恐らく僕は足でまといだからエイルとキリカの盾役に専念しよう。
と!今は準備が完了し、家を出るところだ。
「今朝言った通り、カニバ族は恐らく地下の西側のスラムの付近にいるだろう。アサガサも向かわせようか?」
「はい、私ならカタメ様より剣として利便性を……」
「お前もか!いらんいらん!三人でなんとかしてみせる!」
見ていてくれキョウスケ、サクッと終わらせてお前もどうにかして取り返す。
まずストレージしか使えなくなってるし、再生したら元に戻るのかな?
「よし!じゃあ行くか!」
カタメキョウスケ、ここに見参。
僕らはマントを身につけ、そのまま地下に向かい、西側に進行、作戦は前に出るのが僕とキリカ、その後ろにエイルだ。
キリカがDPS、僕がタンク、エイルが……DPSか?
おい!ヒーラー!
「私も地下は久しぶりです、たまにリーラちゃんと剣を見に来たくらいですから」
「……さーて作戦は決まった、腹くくるぜ」
僕らはスラム街に当たった。
貧困層、その日を生きるのに必死なのだろう、会う人、見る人全員細い。
「そうだ、クニテツの名前を出してみようか。後、僕からは離れた方がアイツが近づいて来やすいかも」
二人は僕から距離を取った。
僕は適当に一人、少年を選んで話しかけた。
「なぁこの辺でクニテツって男いる?昨日お世話になって壮大にブチころ……お礼をしたいんだ」
手を出した。
「ん?何かよこせって?しょうがないな……」
小さなパンを出した。
情報料金だ。
「いいだろ?」
すると少年は黙って指を上に向けた。
「───────────あ」
悪寒だ。
キョウスケがいなくても分かる、アイツだっ!
顔を上に上げる。
「フラッシュフレア!」
微かに見えた人の姿、その後の爆発音と強烈な閃光。
目を凝らして見つめる。
まぁそんなことをしなくても誰か分かる。
「クニテツ……」
「ハッハハッ!俺の名前が分かるとはさすがPEか!俺は神から授けられし炎と爆発の魔術師、クニテツだぁ!」
フラッシュフレアといったか、閃光の後、複数の炎の球が飛行、着弾とともに爆発した。
視界が奪われている間、クニテツは上から斬り下ろす。
僕はその行動を予測し、エフェクトシールドを構えて防ぐ。
「さすがー」
「少し視界が良くなった。

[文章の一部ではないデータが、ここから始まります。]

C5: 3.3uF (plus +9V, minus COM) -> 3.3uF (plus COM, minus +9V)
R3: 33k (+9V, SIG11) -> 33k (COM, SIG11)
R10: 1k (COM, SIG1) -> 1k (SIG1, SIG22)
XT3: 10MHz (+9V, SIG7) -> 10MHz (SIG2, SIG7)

許さねぇぞクニテツ!」
僕はマントを払い、ルーンナイフ投擲からけん制し、接近攻撃を仕掛ける。
「キリカ!エイル!交戦開始!」
キリカは一瞬で僕の横に登場し、エイルは後ろで魔導書を開いた。
「先の火焔球に触るなよ!」
「立派な指揮を取ったつもりか?」
鈍い僕をクニテツは蹴り飛ばし、黒い短剣を上で不可視のロープを持ち回し始めた。
「捕まえるぜ!」
その勢いを利用して、僕ら全体に払い攻撃を仕掛ける。
回避出来たのはロープを知っている僕のみでキリカが引っかかった。身体に巻きついたロープは固くキリカを縛り拘束した。
言っておけばよかった。
「何これ、体がっ」
「よいしょったぁ!」
クニテツはロープを引き、キリカを宙返りさせ地面に叩きつけた。
「おいおい……なんて力だ……」
僕とエイルは少し呆然とした。
「くそっHPよりCP削りか、メインウェポンを失いたくないな」
「オトメさん、離れて!」
同時に距離を取った。
「あ?」
「忘れているでしょう私の事、いきなり戦闘なんて初めてだし、お互い死んでから話し合わなかったことを後悔しよう!」
エイルの魔術「カシロ・ライト」発動の後、魔力が多量に漏れだした。
周囲の汚染が広がりやすくなった。
「くそっ安定しない」
エイルの指定した範囲はクニテツの右足。
しかし、それは大きくズレて範囲は拡大、効力を弱めてクニテツの全身を切り裂く魔法攻撃を放った。
体の表面の肉を裂いた。ストップ効果が期待できる。
「あぁ────痛い」
今回は肉壁を持っていないみたいだ。
掠れるような声はダメージが通っている証拠だった。
「よし、決まった!いいぞエイル!ってえ?」
「はぁはぉ……」
エイルの様子がおかしい、目の焦点がズレていて明らかに正常ではない。
「どうした!?」
「はは、エイルっていうのか、そいつ」
ダメージを受けたクニテツはまだまだという顔をしながら血だらけの身体をノロりと上げて話し出す。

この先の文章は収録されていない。